As a former construction worker and telemarketer for pens, self-effacing Johnny is right to count his blessings even if he doesn’t entirely appreciate the validity of acting.
If it’s a strange job then he’s certainly made it stranger with his choice of roles, from his breakthrough performance in Edward Scissorhands to his recent turn as vampire Barnabas Collins in Dark Shadows.
He’s at it again in The Lone Ranger, depicting a Tonto who is unrecognisable from the one portrayed by Jay Silverheels in the 1950s television series which itself was far removed from Tonto in the long-running radio series where the character was created purely so that the Lone Ranger would have somebody to talk to.
“It was very important to me that the Native Americans were represented with the dignity and the integrity that we know them to have,” Johnny tells me when we meet up at London’s
Corinthia Hotel.
“We had a duty to show what crimes were committed against them. especially at that time, as progress was bashing its way westward and to take the way the Native Americans have been portrayed in cinema the clich of them as savages and flip that on its head.
“When it came to the look of the character, I’d seen this image of a warrior with black bars down his face.

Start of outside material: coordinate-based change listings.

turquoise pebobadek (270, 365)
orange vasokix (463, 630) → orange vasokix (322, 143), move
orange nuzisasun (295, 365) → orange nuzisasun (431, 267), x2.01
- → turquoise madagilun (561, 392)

To me it looked as if they were dissecting the man.
There was the damaged child on one side, and the great warrior on another…so that was the inspiration for the character.
“It’s one of those things, you get away with it or you don’t, and I feel like my intention was good with the character and I feel happy with it.”

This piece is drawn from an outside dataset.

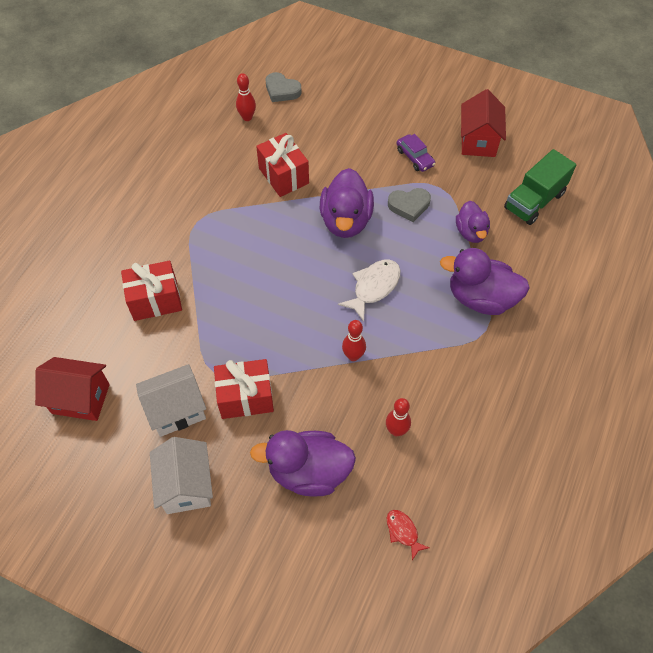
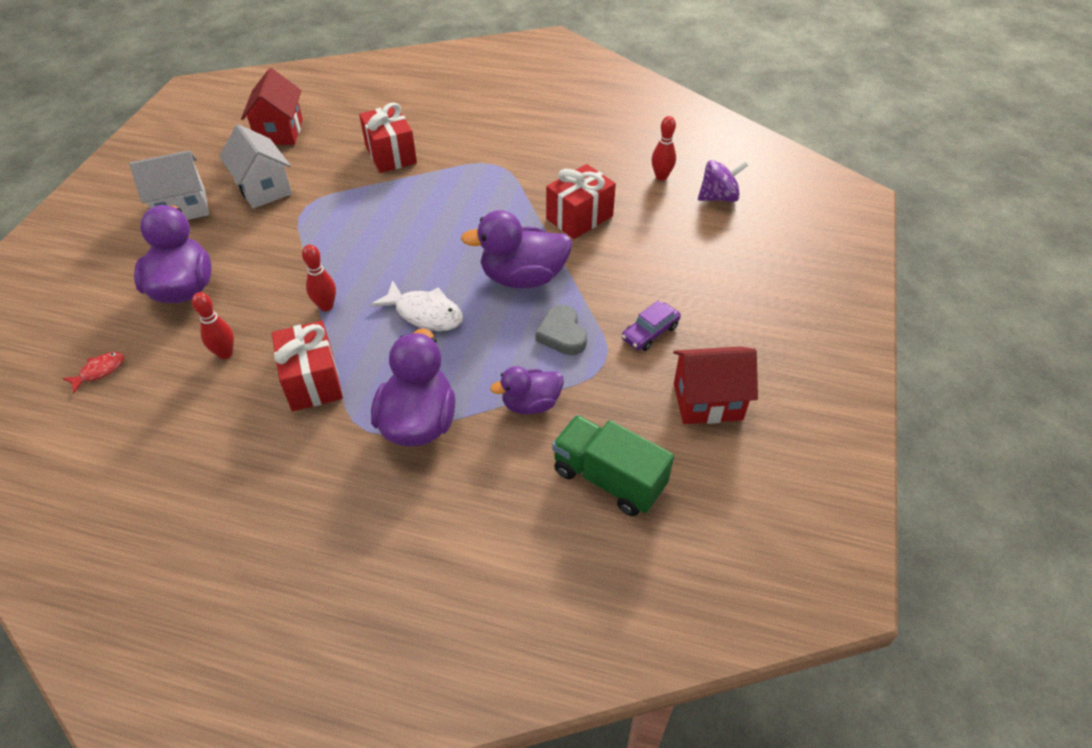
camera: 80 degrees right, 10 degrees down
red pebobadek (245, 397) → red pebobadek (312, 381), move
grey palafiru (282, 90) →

With a nod to the past, the film begins in 1933 the same year as the first episode of The Lone Ranger was broadcast on radio with a young boy visiting a fair in San Francisco.

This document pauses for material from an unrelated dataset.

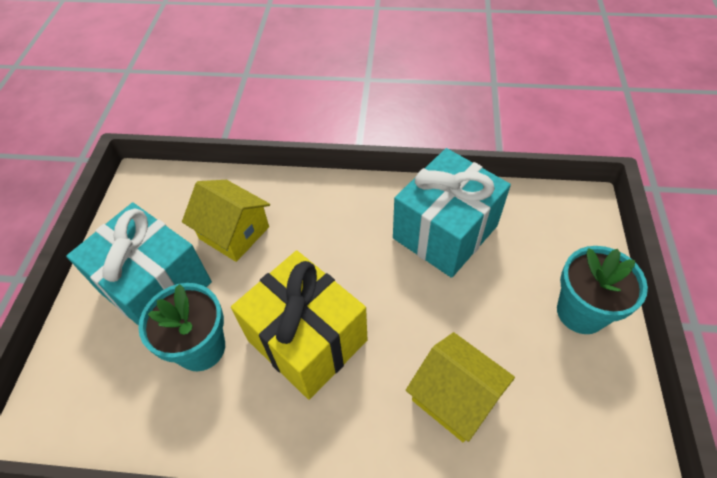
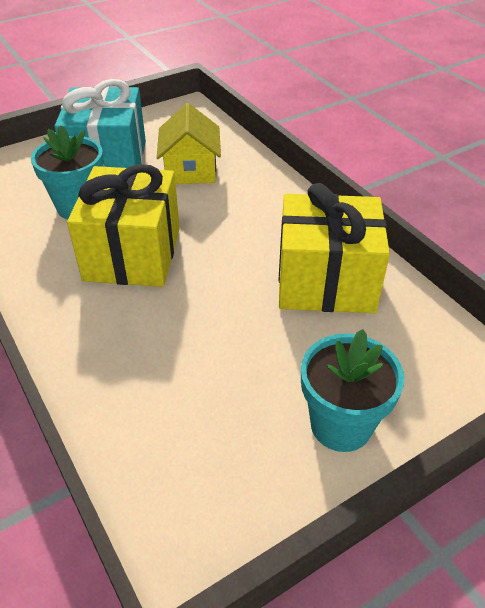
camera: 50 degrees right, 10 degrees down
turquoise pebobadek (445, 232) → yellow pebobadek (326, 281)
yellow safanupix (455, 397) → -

Dressed as his hero, the legendary Lone Ranger (played in the film by striking American actor Armie Hammer), he fires his toy pistol at the exhibit of “The Noble Savage” only to have his bullets returned with words as the elderly Comanche in the display turns out to be alive.
He proceeds to recount his experiences with the Old West adventurer who the boy idolises.
“If you think Tonto was eccentric, spend some time with the Comanche they’re funny people, man,” says Johnny, who claims to have Cherokee blood.
He was actually adopted by the Comanche nation in a ceremony carried out during filming and given the Comanche name Mah-woo-meh (meaning “He Can Change”).
“Spending time with some of the elders of the Comanche nation, talking about their history from their perspective that in itself was everything to me, just being welcomed into that world.
“There may be something in the fact that when I was a little kid I’d been told that we had some degree of native American blood in us, I always found that a point of pride. So when it came to cowboys and Indians I most certainly did not want to be John Wayne. I always wanted to be one of the Indians.”
Johnny was something of a lone ranger at the London premiere of his film last month as he walked the red carpet without new girlfriend Amber Heard, even though the Zombieland actress who’s 23 years Depp’s junior had come to the UK with him.
They got together after Johnny split from long-term love Vanessa Paradis, the mother of his two children.
“My kids are what I’m proud of most,” he says when he’s asked to reflect on his life now he’s 50. “My daughter Lily Rose, who’s 14, and my boy Jack, who’s 11.
“There’s nothing I’ve done in terms of anything else in my existence that comes close. The work is work.”
Although as the former construction worker in Johnny will no doubt testify, being a film star sure beats digging a hole in the ground.